Euler's Gem: The Polyhedron Formula and the Birth of Topology is a book on the formula $V-E+F=2$ for the Euler characteristic of convex polyhedra and its connections to the history of topology. It was written by David Richeson and published in 2008 by the Princeton University Press, with a paperback edition in 2012. It won the 2010 Euler Book Prize of the Mathematical Association of America.

==Topics==
The book is organized historically, and reviewer Robert Bradley divides the topics of the book into three parts. The first part discusses the earlier history of polyhedra, including the works of Pythagoras, Thales, Euclid, and Johannes Kepler, and the discovery by René Descartes of a polyhedral version of the Gauss–Bonnet theorem (later seen to be equivalent to Euler's formula). It surveys the life of Euler, his discovery in the early 1750s that the Euler characteristic $V-E+F$ (the number of vertices minus the number of edges plus the number of faces) is equal to 2 for all convex polyhedra, and his flawed attempts at a proof, and concludes with the first rigorous proof of this identity in 1794 by Adrien-Marie Legendre, based on Girard's theorem relating the angular excess of triangles in spherical trigonometry to their area.

Although polyhedra are geometric objects, Euler's Gem argues that Euler discovered his formula by being the first to view them topologically (as abstract incidence patterns of vertices, faces, and edges), rather than through their geometric distances and angles. (However, this argument is undermined by the book's discussion of similar ideas in the earlier works of Kepler and Descartes.) The birth of topology is conventionally marked by an earlier contribution of Euler, his 1736 work on the Seven Bridges of Königsberg, and the middle part of the book connects these two works through the theory of graphs. It proves Euler's formula in a topological rather than geometric form, for planar graphs, and discusses its uses in proving that these graphs have vertices of low degree, a key component in proofs of the four color theorem. It even makes connections to combinatorial game theory through the graph-based games of Sprouts and Brussels Sprouts and their analysis using Euler's formula.

In the third part of the book, Bradley moves on from the topology of the plane and the sphere to arbitrary topological surfaces. For any surface, the Euler characteristics of all subdivisions of the surface are equal, but they depend on the surface rather than always being 2. Here, the book describes the work of Bernhard Riemann, Max Dehn, and Poul Heegaard on the classification of manifolds, in which it was shown that the two-dimensional compact topological surfaces can be completely described by their Euler characteristics and their orientability. Other topics discussed in this part include knot theory and the Euler characteristic of Seifert surfaces, the Poincaré–Hopf theorem, the Brouwer fixed point theorem, Betti numbers, and Grigori Perelman's proof of the Poincaré conjecture.

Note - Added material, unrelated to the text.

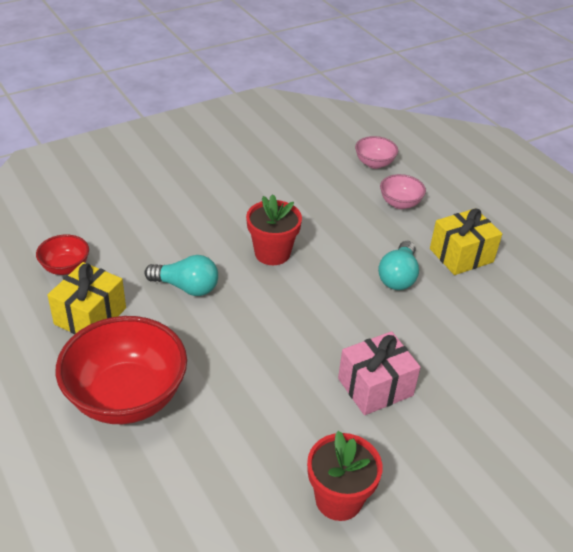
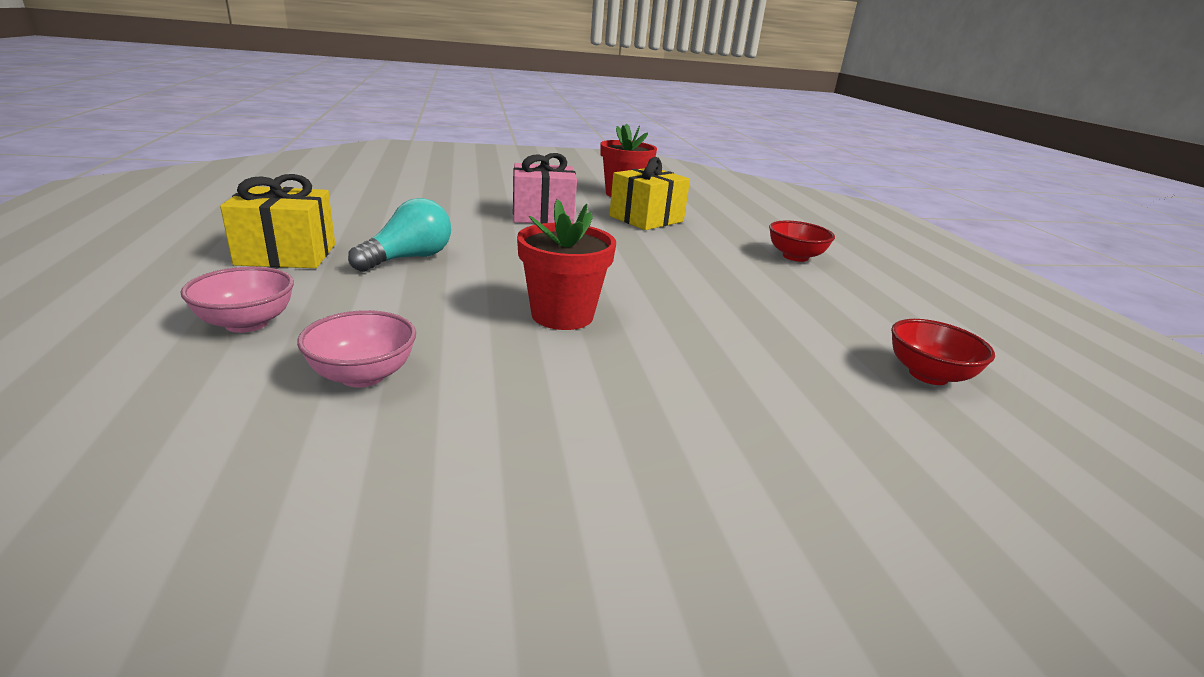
camera: 160 degrees left, 15 degrees down
(90, 316) = (858, 315): yellow gift -> yellow gift (646, 219)
(126, 397) = (795, 257): red bowl -> red bowl, size x0.48
(186, 287) = (717, 311): turquoise light bulb -> none
(374, 163) = (139, 408): pink bowl -> pink bowl (363, 375)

An appendix includes instructions for creating paper and soap-bubble models of some of the examples from the book.

==Audience and reception==
Euler's Gem is aimed at a general audience interested in mathematical topics, with biographical sketches and portraits of the mathematicians it discusses, many diagrams and visual reasoning in place of rigorous proofs, and only a few simple equations. With no exercises, it is not a textbook. However, the later parts of the book may be heavy going for amateurs, requiring at least an undergraduate-level understanding of calculus and differential geometry. Reviewer Dustin L. Jones suggests that teachers would find its examples, intuitive explanations, and historical background material useful in the classroom.

Although reviewer Jeremy L. Martin complains that "the book's generalizations about mathematical history and aesthetics are a bit simplistic or even one-sided", points out a significant mathematical error in the book's conflation of polar duality with Poincaré duality, and views the book's attitude towards computer-assisted proof as "unnecessarily dismissive", he nevertheless concludes that the book's mathematical content "outweighs these occasional flaws". Dustin Jones evaluates the book as "a unique blend of history and mathematics ... engaging and enjoyable", and reviewer Bruce Roth calls it "well written and full of interesting ideas". Reviewer Janine Daems writes, "It was a pleasure reading this book, and I recommend it to everyone who is not afraid of mathematical arguments".